Un paisaje interior enturbiado por una niebla espesa, densa y negruzca, que no parece tender a su disolución, ha cubierto cualquier perspectiva. No hay horizonte, ni se puede vislumbrar claro alguno que motive el intento del alma de disipar esa calima cegadora que impele, por el contrario, a finiquitar el alma misma.
Esas frondas no surgen repentinas ni súbitas; se van gestando con el tiempo, un tempo raudo pero extenso; ese del que apenas atisbamos ni un ápice de conciencia, ya que la intensa y sobrecargada celeridad de los hechos — nimios o cruciales, se volatizó la destreza de delinearlos— nos abruma con tal firmeza que solo nos queda verlos pasar haciendo requiebros.
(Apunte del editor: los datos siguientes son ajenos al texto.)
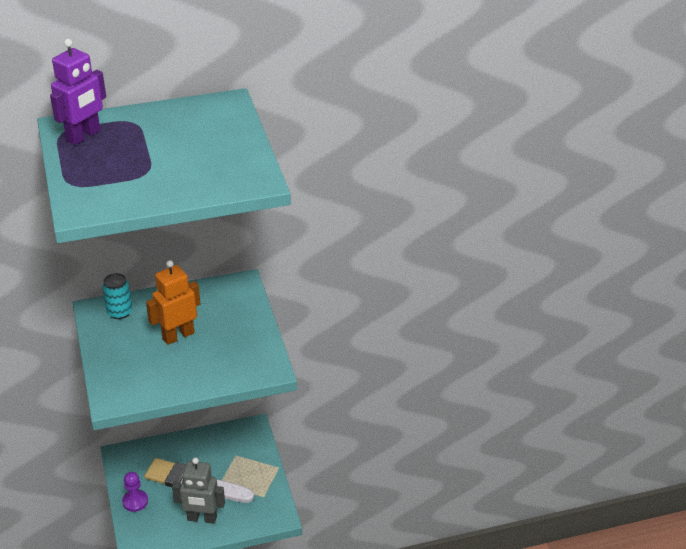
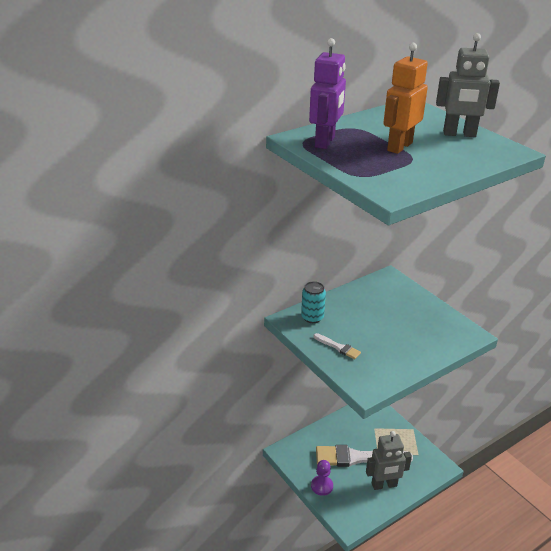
camera: 20 degrees left, 5 degrees down
(119, 351) = (338, 347): none -> white brush
(178, 336) = (376, 325): orange robot -> orange robot (399, 147)
(231, 149) = (459, 134): none -> grey robot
En esa maraña que impone su opacidad, vegetamos como girasoles volviendo la mirada a cualquier claro de luz, aunque sea figurado, transformados en pasividades pacientes que ya no lidian por escapar de esa turbia neblina.
Los tiempos reiterados que exigían estar siempre alerta, han agotado nuestro esfuerzo dedicado ahora, simple y llanamente a subsistir. ¿Y para qué permanecer en ese estado casi vegetativo? Quizás porque si no hay conciencia de no vivir, no aparece el deseo de no continuar haciéndolo. Ese es el gran engaño de la cultura de la velocidad y lo superfluo, mantenernos ignorantes para seguir sirviendo de peones, como en una estratégica partida de ajedrez, que por sí solos no poseen valor pero como piezas de un engranaje son exprimidos sin piedad.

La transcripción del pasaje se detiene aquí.